I’m making a Recette cosplay from Recettear ~An Item Shop’s Tale~ for PAX Prime 2011 and Kumoricon 2011. I am kind of on the hook to churn this out. I’ll try to update this post daily.
If you have any questions about the costume and cosplay, feel free to ask.
– I printed out a reference picture of Recette which turned out to be a shade darker than the in-game artwork, so I took note of that fact and kept in mind to purchase raw materials a shade lighter than on the reference sheet.
– (Reference picture is of the big Recette in the background of the below picture)
– After a quick overview of her outfit, I decided to make the costume layer by layer instead of buying all of the raw materials in one go.
– I ordered a 40cm-long wig in tea brown from Fantasy Sheep on Taobao. This would take the longest time to arrive out of all costume parts.
– The blouse is first. I went to Goodwill and found a blouse with the right cut and sleeves but in the wrong color (it was melon orange).
– To lighten the blouse, I picked up RIT Color Remover from Jo-Ann. I also bought and a spool of dark brown thread for the detailing.
– I followed directions written on the RIT Color Remover packaging to turn the blouse from melon orange to light mellow yellow.
– I dried off the blouse and added the line detailing to the sleeve cuffs and collar with dark brown top thread. The blouse is done (save for a quick pressing to set the collar and the wrinkles out).
– The skirt is next. I wanted it to sit on my hips, so I made the waistband 26″ around. Recette’s skirt has eight box pleats, so each pleat would be 3.25″ wide on my skirt. The skirt ended up being 17″ long, with a 2″ tall waistband and 15″ long skirt body.
– I already had a bolt of dark brown poplin, interfacing, and black hook-and-eyes in my house from previous purchases (and the dark brown thread bought from Day 1), so I only needed to get a 9″ dark brown invisible zipper from Jo-Ann for this project.

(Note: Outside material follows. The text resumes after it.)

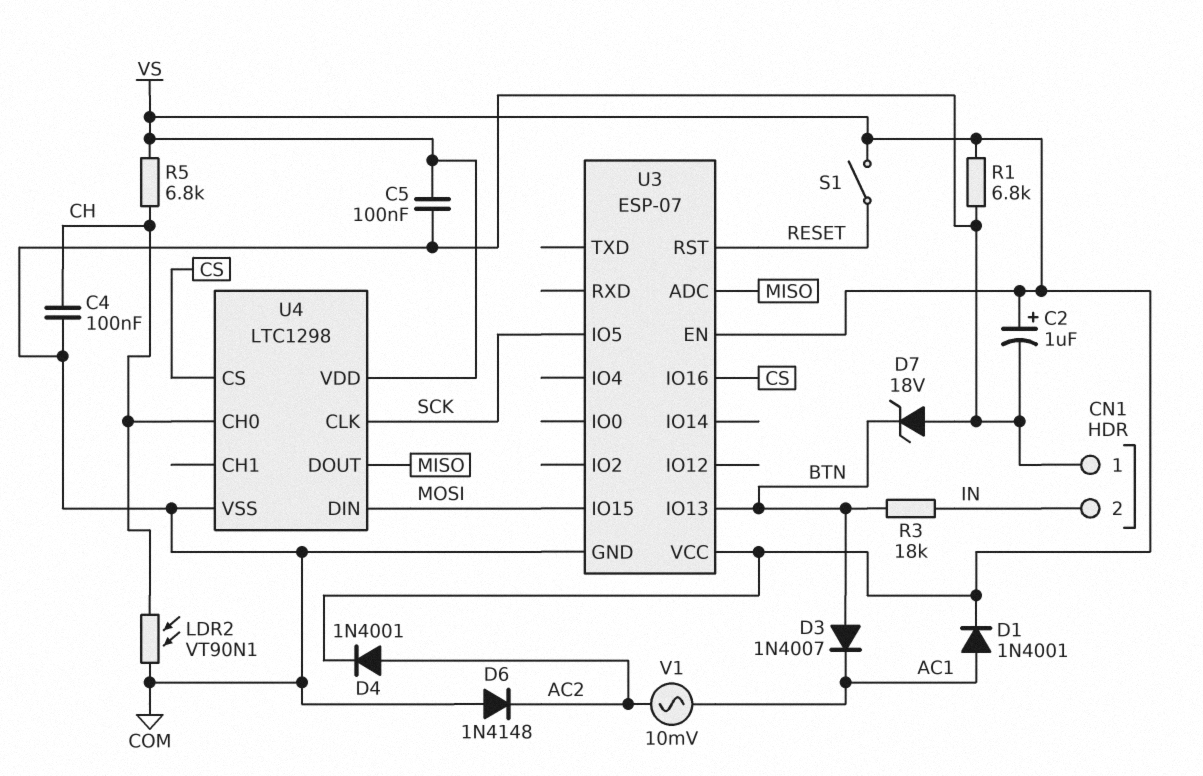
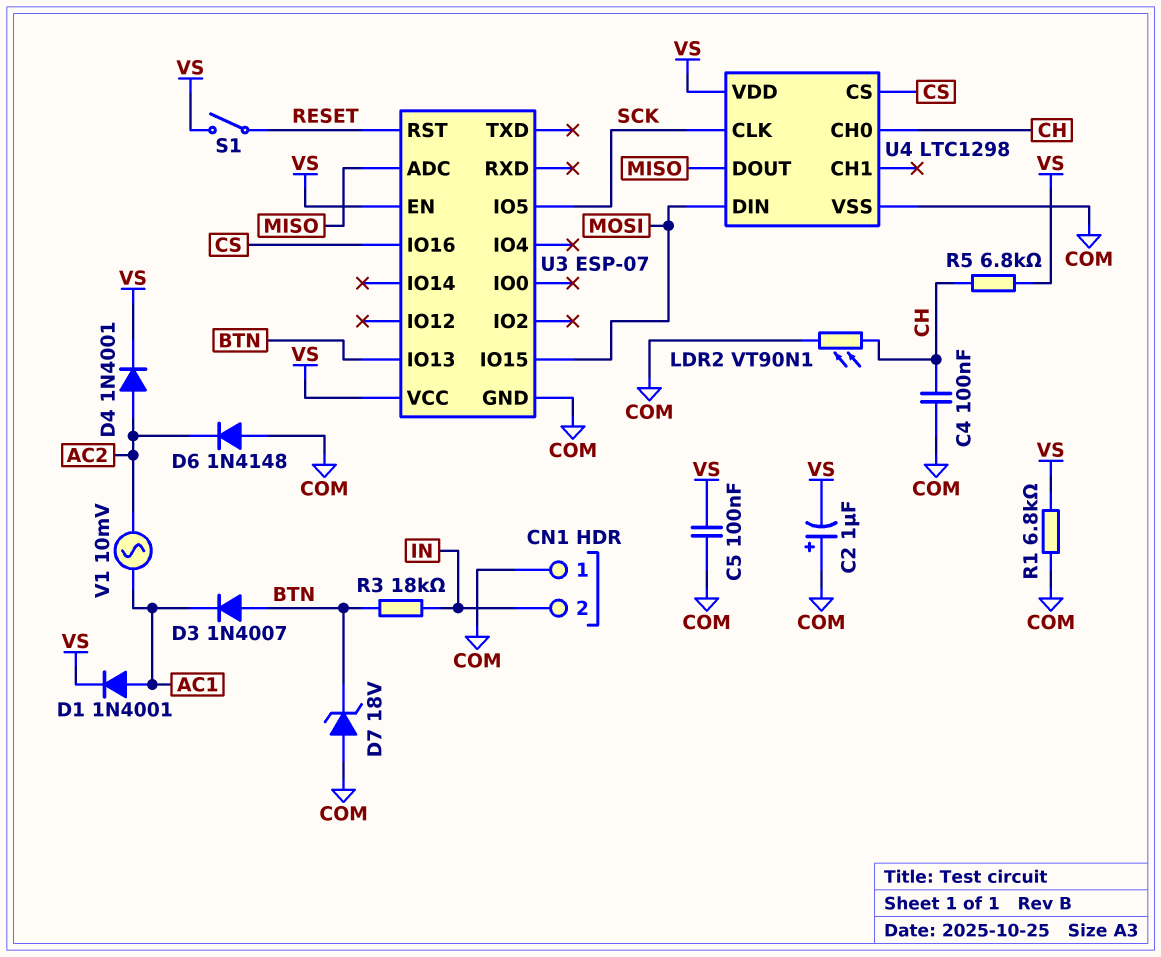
C2: 1uF (plus VS, minus COM) -> 1uF (plus COM, minus VS)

– It took less than a yard of fabric to make the skirt. I drew the cutting lines for the skirt body directly on the doubled-over fabric, with small marks for where the pleats will go, cut that out, and ironed the pleats into the fabric.
– The right side of the skirt body was sewn together with a French hem. Then I basted across the top to hold the pleats together and added the invisible zipper to the left side. The skirt body is basically done at this point, save for the bottom hem.
– I also remeasured the top of the skirt body to ascertain that it was indeed 26″ around.
– Unrelated to the skirt: I ordered the biggest (and cheapest) buckle I could find on eBay for Recette’s waist buckle.
– I drew a pattern for the waistband on newspaper, which is a slightly curved rectangle. I also cut a piece on mediumweight interfacing to apply to one of the fabric pieces. Then I sewed the waistband pieces together.
– This is roughly where my camera of nearly three years decided to malfunction and add lines to the photos. Needless to say, I will be replacing it in the coming months. I apologize for the line-filled photos below.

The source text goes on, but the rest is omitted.